Affordable housing is housing where the cost (either rent or purchase price plus associated costs like utilities) is restricted to not exceed 30% of the household's income, and the household has an income considered low or moderate under State guidelines. In 2009, the maximum income for a household of four to be considered a moderate-income household in Riverside County was $77,400.
Traditionally, affordable housing has been developed as rental complexes with income and rent restrictions. However, more recently, attention has been given to ensuring that a portion of for-sale housing is also affordable to low- and moderate-income households and to integrating affordable housing into market-rate housing communities. This is done through City ordinances requiring that a percentage of any housing project be restricted to low- or moderate-income households and cost-restricted to be affordable. The units are generally scattered throughout the project so the occupants cannot be identified and potentially stigmatized by their lower income status.

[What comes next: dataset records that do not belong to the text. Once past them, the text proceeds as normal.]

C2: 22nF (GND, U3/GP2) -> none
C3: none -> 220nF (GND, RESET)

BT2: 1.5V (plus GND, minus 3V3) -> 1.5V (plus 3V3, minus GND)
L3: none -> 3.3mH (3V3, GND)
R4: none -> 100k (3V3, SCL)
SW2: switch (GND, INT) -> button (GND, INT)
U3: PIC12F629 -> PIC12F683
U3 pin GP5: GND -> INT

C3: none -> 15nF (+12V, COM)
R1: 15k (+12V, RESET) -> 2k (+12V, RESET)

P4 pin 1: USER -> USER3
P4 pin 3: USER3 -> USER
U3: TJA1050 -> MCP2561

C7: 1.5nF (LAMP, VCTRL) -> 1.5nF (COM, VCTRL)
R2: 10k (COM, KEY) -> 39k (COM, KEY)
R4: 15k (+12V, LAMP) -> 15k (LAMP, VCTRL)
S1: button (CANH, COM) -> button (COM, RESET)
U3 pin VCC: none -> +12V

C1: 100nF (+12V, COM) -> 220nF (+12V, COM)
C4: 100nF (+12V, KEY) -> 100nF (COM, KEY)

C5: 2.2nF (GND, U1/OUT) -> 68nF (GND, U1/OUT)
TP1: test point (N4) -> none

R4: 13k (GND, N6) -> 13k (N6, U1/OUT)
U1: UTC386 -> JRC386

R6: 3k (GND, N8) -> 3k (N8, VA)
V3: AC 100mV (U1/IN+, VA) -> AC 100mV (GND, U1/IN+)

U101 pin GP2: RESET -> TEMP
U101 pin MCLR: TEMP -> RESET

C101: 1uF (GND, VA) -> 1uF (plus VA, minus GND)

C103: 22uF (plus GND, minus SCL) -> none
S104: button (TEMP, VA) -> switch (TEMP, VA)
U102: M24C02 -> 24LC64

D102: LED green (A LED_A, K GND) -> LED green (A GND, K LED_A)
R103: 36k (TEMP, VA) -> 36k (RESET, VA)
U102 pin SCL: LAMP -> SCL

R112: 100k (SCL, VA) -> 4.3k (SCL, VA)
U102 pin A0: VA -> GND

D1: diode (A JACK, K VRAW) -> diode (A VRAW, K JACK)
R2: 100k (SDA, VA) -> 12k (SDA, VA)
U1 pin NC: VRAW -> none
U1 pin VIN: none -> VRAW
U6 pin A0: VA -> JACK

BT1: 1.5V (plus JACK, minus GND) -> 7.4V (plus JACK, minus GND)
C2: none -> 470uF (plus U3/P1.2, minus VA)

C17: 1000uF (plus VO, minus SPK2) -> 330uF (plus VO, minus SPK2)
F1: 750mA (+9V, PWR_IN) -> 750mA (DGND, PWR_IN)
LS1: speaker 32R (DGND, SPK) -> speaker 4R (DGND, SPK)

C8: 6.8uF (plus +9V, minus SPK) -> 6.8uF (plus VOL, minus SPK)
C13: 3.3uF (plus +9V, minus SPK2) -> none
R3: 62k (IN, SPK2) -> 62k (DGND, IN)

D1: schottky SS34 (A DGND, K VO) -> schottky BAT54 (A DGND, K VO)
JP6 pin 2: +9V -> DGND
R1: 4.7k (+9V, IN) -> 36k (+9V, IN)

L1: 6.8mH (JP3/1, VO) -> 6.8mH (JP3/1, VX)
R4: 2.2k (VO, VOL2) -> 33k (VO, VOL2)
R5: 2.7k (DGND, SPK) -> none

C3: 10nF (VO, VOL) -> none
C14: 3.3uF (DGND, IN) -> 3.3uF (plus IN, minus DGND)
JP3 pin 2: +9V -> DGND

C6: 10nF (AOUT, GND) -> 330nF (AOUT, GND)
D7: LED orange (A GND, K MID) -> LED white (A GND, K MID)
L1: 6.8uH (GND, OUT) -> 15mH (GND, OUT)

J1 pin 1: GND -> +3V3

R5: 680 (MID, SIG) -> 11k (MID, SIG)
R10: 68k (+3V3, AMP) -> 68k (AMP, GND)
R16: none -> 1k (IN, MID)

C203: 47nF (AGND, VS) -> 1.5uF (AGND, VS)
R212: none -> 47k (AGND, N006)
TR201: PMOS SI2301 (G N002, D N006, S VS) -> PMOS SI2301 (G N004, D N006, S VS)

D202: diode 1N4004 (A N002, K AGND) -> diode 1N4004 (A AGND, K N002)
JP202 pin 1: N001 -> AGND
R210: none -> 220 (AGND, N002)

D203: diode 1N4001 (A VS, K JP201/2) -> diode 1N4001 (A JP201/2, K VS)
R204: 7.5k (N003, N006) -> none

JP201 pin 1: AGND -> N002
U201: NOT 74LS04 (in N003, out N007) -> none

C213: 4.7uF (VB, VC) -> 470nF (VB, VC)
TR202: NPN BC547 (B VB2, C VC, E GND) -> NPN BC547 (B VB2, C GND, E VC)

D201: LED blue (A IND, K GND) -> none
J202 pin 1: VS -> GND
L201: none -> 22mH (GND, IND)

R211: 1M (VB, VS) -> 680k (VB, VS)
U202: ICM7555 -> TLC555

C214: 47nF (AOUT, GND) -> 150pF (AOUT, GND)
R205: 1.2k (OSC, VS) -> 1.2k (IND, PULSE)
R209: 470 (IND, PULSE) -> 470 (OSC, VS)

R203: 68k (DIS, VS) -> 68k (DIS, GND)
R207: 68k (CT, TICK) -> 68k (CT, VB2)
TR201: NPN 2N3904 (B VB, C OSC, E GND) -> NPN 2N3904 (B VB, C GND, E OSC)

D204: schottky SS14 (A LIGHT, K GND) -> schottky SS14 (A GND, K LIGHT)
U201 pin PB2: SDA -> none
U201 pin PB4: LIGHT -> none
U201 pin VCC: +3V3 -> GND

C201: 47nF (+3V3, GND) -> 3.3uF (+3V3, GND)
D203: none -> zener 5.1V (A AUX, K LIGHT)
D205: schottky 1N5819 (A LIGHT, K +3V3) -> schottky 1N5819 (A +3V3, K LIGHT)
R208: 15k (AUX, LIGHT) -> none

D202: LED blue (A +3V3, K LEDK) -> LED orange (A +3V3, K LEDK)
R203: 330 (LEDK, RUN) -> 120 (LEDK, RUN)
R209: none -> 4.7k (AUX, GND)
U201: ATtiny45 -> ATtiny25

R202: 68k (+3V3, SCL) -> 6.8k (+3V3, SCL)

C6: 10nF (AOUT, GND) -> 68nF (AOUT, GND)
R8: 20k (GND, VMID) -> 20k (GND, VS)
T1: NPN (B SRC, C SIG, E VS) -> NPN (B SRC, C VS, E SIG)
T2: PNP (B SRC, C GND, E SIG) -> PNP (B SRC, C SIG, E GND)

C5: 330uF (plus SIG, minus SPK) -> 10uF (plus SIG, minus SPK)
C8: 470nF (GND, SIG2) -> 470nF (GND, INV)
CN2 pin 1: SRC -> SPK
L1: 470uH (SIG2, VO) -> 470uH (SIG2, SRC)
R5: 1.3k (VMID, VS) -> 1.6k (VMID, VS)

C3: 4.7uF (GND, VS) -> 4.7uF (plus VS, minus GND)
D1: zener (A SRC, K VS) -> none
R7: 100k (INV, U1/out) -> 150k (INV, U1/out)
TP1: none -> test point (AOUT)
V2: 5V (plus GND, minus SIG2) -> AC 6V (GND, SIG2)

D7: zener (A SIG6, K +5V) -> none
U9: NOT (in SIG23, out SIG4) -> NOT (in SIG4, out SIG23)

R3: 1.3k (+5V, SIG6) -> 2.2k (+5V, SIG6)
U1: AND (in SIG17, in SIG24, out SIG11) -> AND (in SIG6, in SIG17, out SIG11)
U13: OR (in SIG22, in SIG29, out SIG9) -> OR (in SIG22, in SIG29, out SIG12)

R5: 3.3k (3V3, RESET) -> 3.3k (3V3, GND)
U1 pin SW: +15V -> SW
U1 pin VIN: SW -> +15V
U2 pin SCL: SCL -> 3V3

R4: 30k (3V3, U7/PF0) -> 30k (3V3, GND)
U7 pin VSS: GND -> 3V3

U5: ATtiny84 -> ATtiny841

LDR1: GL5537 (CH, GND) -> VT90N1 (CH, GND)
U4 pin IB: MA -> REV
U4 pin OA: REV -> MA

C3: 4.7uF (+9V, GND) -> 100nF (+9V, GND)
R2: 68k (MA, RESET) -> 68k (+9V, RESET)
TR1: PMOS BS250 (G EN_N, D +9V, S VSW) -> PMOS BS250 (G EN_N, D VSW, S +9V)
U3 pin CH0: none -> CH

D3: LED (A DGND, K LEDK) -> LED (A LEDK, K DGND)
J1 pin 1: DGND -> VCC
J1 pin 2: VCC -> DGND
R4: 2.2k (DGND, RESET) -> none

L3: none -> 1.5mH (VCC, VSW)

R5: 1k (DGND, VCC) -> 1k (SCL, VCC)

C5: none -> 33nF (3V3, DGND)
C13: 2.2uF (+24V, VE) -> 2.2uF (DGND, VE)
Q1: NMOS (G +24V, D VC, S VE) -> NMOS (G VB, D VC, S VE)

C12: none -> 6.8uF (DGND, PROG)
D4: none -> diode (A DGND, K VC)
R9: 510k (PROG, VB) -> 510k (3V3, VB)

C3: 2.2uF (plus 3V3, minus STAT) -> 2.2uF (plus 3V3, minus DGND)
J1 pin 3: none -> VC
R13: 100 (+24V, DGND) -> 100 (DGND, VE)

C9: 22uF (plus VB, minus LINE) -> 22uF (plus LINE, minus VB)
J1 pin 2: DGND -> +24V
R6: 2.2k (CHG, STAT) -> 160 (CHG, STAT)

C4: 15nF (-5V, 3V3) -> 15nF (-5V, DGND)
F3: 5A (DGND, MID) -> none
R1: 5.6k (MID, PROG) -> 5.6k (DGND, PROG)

Current Affordable Housing
At this time the City of Calimesa does not have any affordable housing (income- and cost-restricted) within the City. However, it does have conditions of approval on several pending private developments requiring the construction of affordable housing and will also be considering adoption of an inclusionary housing ordinance applicable to all new development in the future.
The Future of Affordable Housing
This future affordable housing will in part satisfy State redevelopment law that requires a redevelopment agency to replace any housing removed for a project with affordable housing and that requires an agency to make sure that 15% of all new housing built in a project area is affordable. To date the Calimesa Redevelopment Agency has not removed any housing for a project and only xx residences have been built in its project areas since the inclusionary housing rule was established in 1993. Therefore, the agency has an obligation to make sure that there are x number of affordable housing units in the future somewhere in the City of Calimesa.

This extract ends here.